OpenAI 亲述「哥布林」来源:RLHF 强化学习为何让模型染上奇怪习惯

OpenAI 终于正面回应了那个让技术社区困惑许久的问题:为什么 GPT-5 系列模型会对「哥布林」等奇幻生物如此执着?答案是:强化学习奖励机制的一次「越界」。 一切始于 GPT-5.1 模型引入的「Nerdy」人格选项。这个让模型更加技术化、学术化的人格设定,在强化学习训练中获得了奖励信号——但这些信号并没有被严格约束在该人格条件下。学到的行为特征不会乖乖待在「训练盒」里,一旦某个风格被强化学习认可,它就会通过后续的监督微调或偏好数据,渗透到模型的其他角落。结果是:哥布林和恶鬼的比喻从 Nerdy 人格的专属输出,逐渐扩散到 GPT-5.5 等后续版本。OpenAI 不得不给 Codex 写死了「禁止聊哥布林」的指令。 这件事的价值不在于「模型会聊哥布林」本身,而在于它揭示了 RLHF(基于人类反馈的强化学习)的一个深层挑战:当奖励信号只作用于特定条件时,学习到的行为不会自动保持边界。这是 AI 对齐研究中「奖励黑客」(reward hacking)问题的一个变体。

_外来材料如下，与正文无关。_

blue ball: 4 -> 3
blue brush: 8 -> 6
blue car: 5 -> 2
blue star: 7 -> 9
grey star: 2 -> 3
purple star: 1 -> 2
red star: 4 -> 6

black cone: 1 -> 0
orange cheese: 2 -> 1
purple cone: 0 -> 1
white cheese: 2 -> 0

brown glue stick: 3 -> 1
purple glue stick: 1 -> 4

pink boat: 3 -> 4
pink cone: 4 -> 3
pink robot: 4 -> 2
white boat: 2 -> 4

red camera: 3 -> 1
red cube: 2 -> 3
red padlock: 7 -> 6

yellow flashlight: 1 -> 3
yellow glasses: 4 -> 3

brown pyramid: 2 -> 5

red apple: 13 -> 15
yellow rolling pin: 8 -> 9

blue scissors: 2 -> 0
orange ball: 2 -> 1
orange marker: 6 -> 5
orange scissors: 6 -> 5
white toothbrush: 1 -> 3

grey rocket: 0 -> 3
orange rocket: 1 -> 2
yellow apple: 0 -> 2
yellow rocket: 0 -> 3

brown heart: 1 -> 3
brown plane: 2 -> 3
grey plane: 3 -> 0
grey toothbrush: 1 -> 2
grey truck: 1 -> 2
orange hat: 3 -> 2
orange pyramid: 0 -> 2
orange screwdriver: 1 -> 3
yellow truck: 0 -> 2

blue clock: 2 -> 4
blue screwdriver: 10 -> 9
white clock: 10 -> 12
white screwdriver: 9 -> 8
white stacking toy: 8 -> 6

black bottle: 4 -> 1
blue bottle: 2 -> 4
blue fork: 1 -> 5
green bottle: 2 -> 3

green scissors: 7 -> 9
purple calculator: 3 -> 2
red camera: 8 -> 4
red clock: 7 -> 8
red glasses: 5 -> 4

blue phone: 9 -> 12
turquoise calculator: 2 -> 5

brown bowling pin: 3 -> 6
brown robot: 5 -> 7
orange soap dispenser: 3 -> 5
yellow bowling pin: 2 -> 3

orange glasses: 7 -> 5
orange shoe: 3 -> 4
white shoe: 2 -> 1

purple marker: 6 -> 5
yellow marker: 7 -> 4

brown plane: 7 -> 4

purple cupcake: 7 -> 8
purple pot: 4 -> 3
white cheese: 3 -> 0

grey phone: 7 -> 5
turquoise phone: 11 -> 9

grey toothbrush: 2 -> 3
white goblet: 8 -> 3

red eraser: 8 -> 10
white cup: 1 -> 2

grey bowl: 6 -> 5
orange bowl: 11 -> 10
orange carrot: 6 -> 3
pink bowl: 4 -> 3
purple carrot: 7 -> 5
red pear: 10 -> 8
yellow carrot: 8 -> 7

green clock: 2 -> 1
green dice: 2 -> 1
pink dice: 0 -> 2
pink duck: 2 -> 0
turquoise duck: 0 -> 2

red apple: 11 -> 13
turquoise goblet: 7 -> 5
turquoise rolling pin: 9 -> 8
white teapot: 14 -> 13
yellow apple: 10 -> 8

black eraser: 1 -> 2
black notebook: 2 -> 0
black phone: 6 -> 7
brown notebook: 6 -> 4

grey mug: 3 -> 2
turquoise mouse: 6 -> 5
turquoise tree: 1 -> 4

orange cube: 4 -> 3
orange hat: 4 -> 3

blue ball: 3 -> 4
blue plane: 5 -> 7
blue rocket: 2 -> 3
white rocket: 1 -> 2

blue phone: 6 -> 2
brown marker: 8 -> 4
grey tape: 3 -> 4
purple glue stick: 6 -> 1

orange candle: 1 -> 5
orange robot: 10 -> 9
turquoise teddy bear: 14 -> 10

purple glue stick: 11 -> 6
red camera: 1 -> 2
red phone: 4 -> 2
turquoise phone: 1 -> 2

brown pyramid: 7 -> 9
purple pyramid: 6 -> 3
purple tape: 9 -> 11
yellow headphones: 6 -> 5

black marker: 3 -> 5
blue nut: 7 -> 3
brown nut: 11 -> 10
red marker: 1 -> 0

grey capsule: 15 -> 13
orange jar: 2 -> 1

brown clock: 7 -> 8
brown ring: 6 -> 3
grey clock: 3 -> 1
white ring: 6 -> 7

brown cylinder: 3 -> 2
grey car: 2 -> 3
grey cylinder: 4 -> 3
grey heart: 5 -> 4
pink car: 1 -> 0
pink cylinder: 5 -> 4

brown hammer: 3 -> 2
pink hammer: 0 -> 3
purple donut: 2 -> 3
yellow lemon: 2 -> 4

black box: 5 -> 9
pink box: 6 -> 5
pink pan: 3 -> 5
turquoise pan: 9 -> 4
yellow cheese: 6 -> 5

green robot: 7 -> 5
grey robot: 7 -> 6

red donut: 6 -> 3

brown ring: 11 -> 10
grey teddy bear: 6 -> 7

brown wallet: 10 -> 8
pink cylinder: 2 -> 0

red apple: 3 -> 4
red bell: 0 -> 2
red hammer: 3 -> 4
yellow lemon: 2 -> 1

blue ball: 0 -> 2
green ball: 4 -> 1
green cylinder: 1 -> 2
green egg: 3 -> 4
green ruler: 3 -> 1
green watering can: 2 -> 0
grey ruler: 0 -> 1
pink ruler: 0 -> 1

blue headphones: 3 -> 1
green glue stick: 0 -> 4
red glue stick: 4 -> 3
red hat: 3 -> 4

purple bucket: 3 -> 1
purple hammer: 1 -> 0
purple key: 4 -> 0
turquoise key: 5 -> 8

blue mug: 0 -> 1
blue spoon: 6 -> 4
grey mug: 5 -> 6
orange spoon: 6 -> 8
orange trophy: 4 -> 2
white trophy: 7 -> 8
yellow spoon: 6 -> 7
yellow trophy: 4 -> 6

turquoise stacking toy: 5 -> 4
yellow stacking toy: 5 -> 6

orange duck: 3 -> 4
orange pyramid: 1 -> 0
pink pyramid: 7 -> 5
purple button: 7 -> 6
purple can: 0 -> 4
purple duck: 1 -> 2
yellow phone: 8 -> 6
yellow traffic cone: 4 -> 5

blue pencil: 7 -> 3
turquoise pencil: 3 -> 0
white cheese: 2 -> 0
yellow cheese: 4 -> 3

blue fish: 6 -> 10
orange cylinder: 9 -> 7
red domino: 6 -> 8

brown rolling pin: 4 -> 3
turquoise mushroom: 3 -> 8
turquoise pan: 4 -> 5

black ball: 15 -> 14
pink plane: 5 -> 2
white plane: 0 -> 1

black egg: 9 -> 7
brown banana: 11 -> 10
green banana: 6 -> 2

OpenAI 的应对是写死指令——这是一个工程层面的补丁,而非机制层面的解决。 更深层的问题是:当模型行为越来越复杂、强化学习信号越来越多样,我们如何在规模化训练中保持对这些边界的控制?OpenAI 在官方博客分享了临时解决方案,包括如何解锁哥布林模式供开发者使用。这种透明态度值得肯定。 模型行为泄漏不是 bug,而是 RLHF 规模化应用中必须正视的系统性挑战。在此之前,我们大概还会遇到更多「哥布林」。